Branting is a 1970 graduate of Lewis-Clark Normal and served as a teacher for four decades in the Lewiston area, including at Jenifer Junior High. He received the Marion Shinn Lifetime Achievement award from the LCSC Alumni Association in 2015.
LCSC is currently celebrating its 125th anniversary and Branting has been heavily involved writing stories on the history of the college for the Lewiston Tribune, in giving various talks on campus, and he also contributed to the college’s commemorative anniversary video: "Defined by Perseverance."
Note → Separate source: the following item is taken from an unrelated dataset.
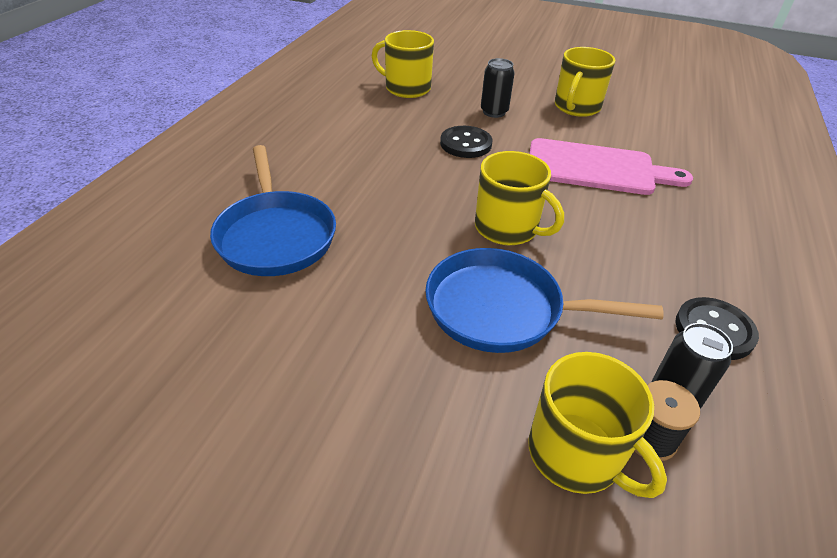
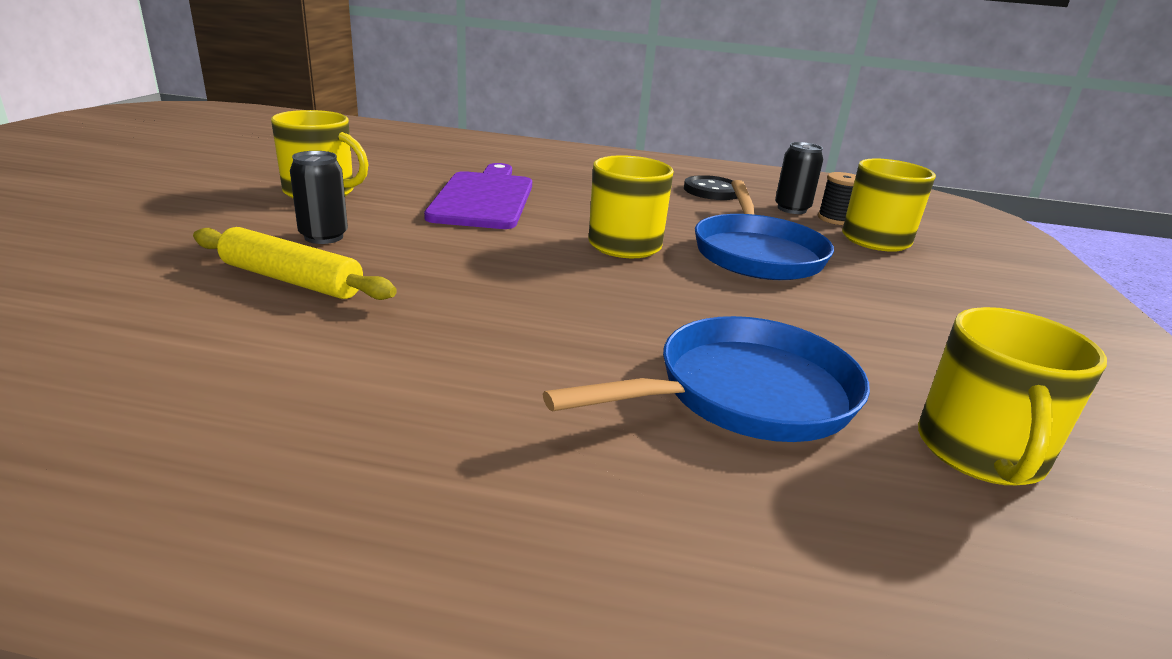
camera: 100 degrees left, 15 degrees down
(406, 88) = (189, 302): yellow mug -> yellow mug (980, 452)
(431, 107) = (291, 280): none -> yellow rolling pin
(465, 144) = (429, 258): black button -> none
(596, 168) = (484, 198): pink cutting board -> purple cutting board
"Serving a role to preserve LCSC's heritage is worth whatever contribution I might make,” Branting said when asked about receiving the honorary title. “The 125th anniversary has allowed the college community to focus on those whose efforts are the soil in which we now plant. I am especially indebted to the efforts of LCSC Director of Library Services Johanna Bjork and Director of Communications & Marketing Logan Fowler for their unwavering support and invaluable talents."
Since 2000, many of the nation’s leading history, geography and preservation organizations – including the American Association for State and Local History, The History Channel and the Society for American Archaeology – have honored Branting for the depth, scope and variety of his research and field work.
In 2009, he was nominated for the American Historical Association’s William & Edwyna Gilbert Award, which recognizes outstanding contributions to the teaching of history through the publication of journal articles.
The Idaho State Historical Society conferred upon him the 2011 Esto Perpetua Award, its highest honor, citing his leadership in “some of the most significant preservation and interpretation projects undertaken in Idaho.”
In 2013, the National Society of the Daughters of the American Revolution selected Branting to receive the coveted Historic Preservation Medal, the first to an Idahoan.